# 【Django】Django ORM - 性能优化

\$ python manage.py shell
>>> from core import models
>>> a = models.User.objects[0:5]
...


# 最重要的原则: Work at the appropriate level

# QuerySet operation on the database
# fast, because that's what databases are good at
my_bicycles.count()

# counting Python objects
# slower, because it requires a database query anyway, and processing
# of the Python objects
len(my_bicycles)

# Django template filter
# slower still, because it will have to count them in Python anyway,
# and because of template language overheads
\{\{ my_bicycles|length \}\}


# Lazy 的 QuerySets

## Background

>>> q = Entry.objects.filter(headline__startswith="What")
>>> q = q.filter(pub_date__lte=datetime.date.today())
>>> q = q.exclude(body_text__icontains="food")
>>> print(q)

# ps. 上边的这种多条件查询, 官方推荐这种写法:
Entry.objects.filter(
).exclude(
pub_date__gte=datetime.date.today()
).filter(
pub_date__gte=datetime(2005, 1, 30)
)


Internally, a QuerySet can be constructed, filtered, sliced, and generally passed around without actually hitting the database. No database activity actually occurs until you do something to evaluate the queryset.

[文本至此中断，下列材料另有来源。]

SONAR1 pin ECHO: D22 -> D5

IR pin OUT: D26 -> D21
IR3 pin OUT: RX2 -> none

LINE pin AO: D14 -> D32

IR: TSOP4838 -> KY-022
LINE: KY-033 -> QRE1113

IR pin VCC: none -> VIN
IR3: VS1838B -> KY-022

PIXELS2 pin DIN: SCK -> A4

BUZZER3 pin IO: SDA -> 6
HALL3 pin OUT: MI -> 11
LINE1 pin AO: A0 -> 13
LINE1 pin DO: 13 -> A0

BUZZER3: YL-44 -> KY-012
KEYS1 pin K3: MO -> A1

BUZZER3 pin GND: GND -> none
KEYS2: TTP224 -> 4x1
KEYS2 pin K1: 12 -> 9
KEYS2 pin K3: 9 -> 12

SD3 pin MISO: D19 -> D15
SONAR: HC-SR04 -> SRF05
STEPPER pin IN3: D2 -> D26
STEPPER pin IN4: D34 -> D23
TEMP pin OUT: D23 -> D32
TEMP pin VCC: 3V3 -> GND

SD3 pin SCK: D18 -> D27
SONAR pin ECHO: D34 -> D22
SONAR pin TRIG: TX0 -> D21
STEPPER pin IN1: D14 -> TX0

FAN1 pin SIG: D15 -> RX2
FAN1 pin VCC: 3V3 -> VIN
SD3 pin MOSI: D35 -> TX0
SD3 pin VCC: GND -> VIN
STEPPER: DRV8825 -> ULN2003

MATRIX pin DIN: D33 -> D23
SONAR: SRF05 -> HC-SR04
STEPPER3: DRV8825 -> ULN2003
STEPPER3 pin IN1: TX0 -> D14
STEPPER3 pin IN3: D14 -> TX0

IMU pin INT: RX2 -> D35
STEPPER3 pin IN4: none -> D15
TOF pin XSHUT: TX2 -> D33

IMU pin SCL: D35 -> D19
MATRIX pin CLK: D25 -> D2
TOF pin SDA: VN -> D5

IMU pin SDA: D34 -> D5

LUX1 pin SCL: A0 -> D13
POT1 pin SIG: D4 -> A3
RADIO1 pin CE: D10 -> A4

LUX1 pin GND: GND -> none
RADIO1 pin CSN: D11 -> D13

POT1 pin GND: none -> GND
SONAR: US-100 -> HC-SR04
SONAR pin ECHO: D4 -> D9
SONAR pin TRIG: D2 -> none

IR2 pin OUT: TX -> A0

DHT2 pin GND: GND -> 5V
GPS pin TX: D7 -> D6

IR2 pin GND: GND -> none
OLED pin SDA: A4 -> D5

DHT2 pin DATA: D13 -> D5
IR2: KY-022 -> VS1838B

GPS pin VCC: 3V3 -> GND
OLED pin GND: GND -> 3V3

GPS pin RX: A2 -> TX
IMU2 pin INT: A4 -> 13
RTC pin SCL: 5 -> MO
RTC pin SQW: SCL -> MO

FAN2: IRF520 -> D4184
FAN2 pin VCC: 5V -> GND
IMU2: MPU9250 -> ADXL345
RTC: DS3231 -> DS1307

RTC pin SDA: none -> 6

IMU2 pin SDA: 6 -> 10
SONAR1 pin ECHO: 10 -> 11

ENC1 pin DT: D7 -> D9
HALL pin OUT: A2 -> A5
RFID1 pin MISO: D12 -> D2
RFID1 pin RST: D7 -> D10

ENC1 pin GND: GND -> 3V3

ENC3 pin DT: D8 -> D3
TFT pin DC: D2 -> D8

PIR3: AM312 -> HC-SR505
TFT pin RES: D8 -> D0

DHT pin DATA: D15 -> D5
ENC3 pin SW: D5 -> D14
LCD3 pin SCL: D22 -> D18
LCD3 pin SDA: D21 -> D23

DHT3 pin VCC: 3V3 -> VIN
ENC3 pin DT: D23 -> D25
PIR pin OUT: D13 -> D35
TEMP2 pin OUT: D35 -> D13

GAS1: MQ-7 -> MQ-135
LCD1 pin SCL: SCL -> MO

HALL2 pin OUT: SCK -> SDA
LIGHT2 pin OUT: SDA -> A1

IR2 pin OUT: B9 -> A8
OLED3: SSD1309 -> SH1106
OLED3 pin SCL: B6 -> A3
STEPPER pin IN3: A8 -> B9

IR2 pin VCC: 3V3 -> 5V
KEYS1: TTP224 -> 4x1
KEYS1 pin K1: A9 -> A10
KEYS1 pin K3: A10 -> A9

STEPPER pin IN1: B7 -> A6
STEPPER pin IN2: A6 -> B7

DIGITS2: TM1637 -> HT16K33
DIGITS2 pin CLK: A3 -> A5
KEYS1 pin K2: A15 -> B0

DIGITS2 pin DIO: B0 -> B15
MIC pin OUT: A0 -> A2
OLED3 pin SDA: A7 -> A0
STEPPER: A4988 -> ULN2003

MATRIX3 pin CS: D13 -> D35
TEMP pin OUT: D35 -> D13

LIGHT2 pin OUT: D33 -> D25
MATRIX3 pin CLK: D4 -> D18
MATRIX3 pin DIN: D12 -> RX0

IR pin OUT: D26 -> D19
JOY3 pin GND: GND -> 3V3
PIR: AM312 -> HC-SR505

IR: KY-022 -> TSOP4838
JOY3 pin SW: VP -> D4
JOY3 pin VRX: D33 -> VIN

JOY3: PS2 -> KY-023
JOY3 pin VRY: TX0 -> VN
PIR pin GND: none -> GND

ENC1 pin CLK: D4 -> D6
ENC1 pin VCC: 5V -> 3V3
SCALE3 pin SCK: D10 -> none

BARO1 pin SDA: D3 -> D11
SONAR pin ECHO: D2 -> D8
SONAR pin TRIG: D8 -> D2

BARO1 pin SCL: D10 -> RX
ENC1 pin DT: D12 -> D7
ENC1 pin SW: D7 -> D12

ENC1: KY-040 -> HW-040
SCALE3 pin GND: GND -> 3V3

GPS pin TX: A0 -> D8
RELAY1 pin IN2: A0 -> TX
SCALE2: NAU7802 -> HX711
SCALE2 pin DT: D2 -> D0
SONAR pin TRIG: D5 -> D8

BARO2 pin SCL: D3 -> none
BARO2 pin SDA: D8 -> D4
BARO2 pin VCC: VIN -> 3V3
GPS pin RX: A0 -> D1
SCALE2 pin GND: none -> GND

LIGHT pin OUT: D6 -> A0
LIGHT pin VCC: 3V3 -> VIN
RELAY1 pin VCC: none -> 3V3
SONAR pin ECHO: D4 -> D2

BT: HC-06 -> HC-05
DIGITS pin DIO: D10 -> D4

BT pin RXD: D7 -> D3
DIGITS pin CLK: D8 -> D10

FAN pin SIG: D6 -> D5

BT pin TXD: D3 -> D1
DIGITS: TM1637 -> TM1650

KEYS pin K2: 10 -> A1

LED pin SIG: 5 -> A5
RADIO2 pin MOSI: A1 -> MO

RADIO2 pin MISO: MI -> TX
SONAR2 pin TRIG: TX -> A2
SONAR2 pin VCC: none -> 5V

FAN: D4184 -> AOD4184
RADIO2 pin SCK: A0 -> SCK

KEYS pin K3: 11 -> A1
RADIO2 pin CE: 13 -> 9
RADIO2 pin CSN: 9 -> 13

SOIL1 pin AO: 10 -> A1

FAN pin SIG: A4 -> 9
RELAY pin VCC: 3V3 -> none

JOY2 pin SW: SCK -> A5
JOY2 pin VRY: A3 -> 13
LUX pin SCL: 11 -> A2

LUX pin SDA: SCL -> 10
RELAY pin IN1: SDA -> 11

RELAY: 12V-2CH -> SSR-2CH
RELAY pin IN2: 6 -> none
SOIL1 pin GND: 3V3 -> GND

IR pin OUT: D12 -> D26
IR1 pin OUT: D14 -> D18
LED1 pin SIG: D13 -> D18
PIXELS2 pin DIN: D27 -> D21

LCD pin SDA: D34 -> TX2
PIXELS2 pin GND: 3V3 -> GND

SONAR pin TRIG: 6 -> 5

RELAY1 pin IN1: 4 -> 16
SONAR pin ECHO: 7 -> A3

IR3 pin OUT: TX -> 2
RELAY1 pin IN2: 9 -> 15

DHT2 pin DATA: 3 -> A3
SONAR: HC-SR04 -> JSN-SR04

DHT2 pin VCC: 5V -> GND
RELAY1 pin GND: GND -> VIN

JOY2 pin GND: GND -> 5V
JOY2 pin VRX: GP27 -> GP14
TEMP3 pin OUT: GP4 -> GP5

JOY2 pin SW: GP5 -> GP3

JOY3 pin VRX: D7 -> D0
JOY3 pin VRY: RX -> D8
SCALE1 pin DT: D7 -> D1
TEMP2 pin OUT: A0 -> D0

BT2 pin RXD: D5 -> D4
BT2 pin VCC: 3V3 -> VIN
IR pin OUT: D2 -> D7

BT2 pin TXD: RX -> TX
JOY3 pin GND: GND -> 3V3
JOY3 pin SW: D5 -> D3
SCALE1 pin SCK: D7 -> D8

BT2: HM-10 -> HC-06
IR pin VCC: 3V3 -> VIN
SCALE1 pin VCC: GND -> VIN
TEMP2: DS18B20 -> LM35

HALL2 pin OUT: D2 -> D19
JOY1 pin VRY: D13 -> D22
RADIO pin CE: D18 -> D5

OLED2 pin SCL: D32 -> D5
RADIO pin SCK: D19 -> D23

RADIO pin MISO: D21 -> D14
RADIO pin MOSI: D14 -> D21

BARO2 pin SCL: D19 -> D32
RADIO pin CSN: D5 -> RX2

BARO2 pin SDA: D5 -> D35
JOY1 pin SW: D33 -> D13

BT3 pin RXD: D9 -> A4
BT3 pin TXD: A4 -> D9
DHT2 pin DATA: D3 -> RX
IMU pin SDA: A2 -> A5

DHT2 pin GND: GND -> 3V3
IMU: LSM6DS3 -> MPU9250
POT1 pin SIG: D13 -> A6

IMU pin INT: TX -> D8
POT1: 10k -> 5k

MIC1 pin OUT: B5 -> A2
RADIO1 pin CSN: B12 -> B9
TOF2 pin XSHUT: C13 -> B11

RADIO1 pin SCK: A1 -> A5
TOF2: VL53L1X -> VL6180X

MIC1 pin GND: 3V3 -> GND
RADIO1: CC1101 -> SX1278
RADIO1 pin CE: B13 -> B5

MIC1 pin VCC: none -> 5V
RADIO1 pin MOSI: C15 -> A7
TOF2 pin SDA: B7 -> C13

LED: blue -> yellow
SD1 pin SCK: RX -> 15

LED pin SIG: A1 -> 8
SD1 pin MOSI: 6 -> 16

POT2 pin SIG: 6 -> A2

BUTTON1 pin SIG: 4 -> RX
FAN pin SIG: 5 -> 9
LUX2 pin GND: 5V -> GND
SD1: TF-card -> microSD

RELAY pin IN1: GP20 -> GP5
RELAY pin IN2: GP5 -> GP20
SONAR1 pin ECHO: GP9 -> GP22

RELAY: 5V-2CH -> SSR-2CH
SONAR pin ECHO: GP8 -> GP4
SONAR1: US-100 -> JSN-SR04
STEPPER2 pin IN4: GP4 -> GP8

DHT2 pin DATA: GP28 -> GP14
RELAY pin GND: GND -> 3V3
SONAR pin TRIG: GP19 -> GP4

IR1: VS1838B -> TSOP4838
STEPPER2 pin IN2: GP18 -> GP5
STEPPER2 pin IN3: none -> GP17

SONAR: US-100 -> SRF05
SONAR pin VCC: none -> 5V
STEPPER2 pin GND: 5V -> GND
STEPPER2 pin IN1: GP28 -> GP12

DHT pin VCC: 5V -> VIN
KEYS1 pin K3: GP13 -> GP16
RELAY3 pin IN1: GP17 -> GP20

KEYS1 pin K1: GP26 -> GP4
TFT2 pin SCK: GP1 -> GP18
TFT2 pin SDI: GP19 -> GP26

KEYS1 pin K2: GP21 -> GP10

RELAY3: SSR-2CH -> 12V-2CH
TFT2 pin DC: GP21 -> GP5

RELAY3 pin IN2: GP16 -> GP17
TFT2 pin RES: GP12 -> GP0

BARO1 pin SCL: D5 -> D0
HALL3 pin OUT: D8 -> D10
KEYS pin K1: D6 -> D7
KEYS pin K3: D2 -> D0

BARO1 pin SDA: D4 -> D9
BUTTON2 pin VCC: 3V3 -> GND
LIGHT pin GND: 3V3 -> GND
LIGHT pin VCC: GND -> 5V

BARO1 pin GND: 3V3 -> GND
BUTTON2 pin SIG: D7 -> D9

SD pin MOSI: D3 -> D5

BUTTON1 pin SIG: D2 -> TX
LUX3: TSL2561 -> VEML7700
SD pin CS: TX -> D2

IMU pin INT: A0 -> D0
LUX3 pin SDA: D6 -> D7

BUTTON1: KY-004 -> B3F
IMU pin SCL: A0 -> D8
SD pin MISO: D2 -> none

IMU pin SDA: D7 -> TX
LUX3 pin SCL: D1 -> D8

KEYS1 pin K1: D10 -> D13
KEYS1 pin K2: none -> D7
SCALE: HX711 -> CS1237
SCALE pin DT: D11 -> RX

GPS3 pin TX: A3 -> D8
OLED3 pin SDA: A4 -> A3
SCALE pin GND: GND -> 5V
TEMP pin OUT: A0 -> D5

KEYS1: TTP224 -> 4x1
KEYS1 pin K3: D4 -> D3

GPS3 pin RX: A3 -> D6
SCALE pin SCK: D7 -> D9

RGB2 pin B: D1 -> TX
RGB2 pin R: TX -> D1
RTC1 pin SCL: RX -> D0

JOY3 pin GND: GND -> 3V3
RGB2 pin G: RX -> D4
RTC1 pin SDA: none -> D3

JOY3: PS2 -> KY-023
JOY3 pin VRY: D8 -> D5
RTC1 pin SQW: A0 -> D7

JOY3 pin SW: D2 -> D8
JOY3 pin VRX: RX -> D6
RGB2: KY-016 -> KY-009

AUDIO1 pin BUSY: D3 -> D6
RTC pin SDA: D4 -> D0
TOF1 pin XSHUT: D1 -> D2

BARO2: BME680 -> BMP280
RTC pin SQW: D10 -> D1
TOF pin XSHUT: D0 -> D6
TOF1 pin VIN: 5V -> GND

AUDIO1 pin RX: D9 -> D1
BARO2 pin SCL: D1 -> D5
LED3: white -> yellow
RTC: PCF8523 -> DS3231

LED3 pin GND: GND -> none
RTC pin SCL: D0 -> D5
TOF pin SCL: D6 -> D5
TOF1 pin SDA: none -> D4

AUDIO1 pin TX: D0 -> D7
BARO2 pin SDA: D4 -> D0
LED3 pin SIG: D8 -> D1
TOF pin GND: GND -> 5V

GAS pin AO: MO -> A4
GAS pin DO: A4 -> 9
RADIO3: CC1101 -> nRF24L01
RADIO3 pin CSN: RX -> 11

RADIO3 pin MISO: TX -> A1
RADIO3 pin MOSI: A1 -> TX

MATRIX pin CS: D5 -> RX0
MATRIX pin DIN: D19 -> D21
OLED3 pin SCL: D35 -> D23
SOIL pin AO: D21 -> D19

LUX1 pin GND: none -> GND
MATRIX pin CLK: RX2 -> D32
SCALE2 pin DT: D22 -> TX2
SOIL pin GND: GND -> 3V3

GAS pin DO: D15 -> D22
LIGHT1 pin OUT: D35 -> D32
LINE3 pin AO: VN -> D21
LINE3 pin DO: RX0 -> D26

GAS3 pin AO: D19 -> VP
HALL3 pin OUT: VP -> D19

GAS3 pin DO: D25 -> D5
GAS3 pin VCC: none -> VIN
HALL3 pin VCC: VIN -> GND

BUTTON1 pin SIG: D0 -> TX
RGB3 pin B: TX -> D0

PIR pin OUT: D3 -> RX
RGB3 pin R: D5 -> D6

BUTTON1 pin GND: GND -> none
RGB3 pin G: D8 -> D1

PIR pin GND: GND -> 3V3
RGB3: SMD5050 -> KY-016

## Situations to let queryset to be evaluated

1. Iteration，即对 Queryset 进行遍历循环的操作。

for e in Entry.objects.all():

2. slicing：即 Entry.objects.all()[:5], 获取 queryset 中的前五个对象，相当于 sql 中的 LIMIT 5

• 值得注意的是，Slicing an unevaluated QuerySet usually returns another unevaluated QuerySet, but Django will execute the database query if you use the “step” parameter of slice syntax, and will return a list. Slicing a QuerySet that has been evaluated also returns a list.
3. picling/caching。

4. repr/str：A QuerySet is evaluated when you call repr() on it. This is for convenience in the Python interactive interpreter, so you can immediately see your results when using the API interactively.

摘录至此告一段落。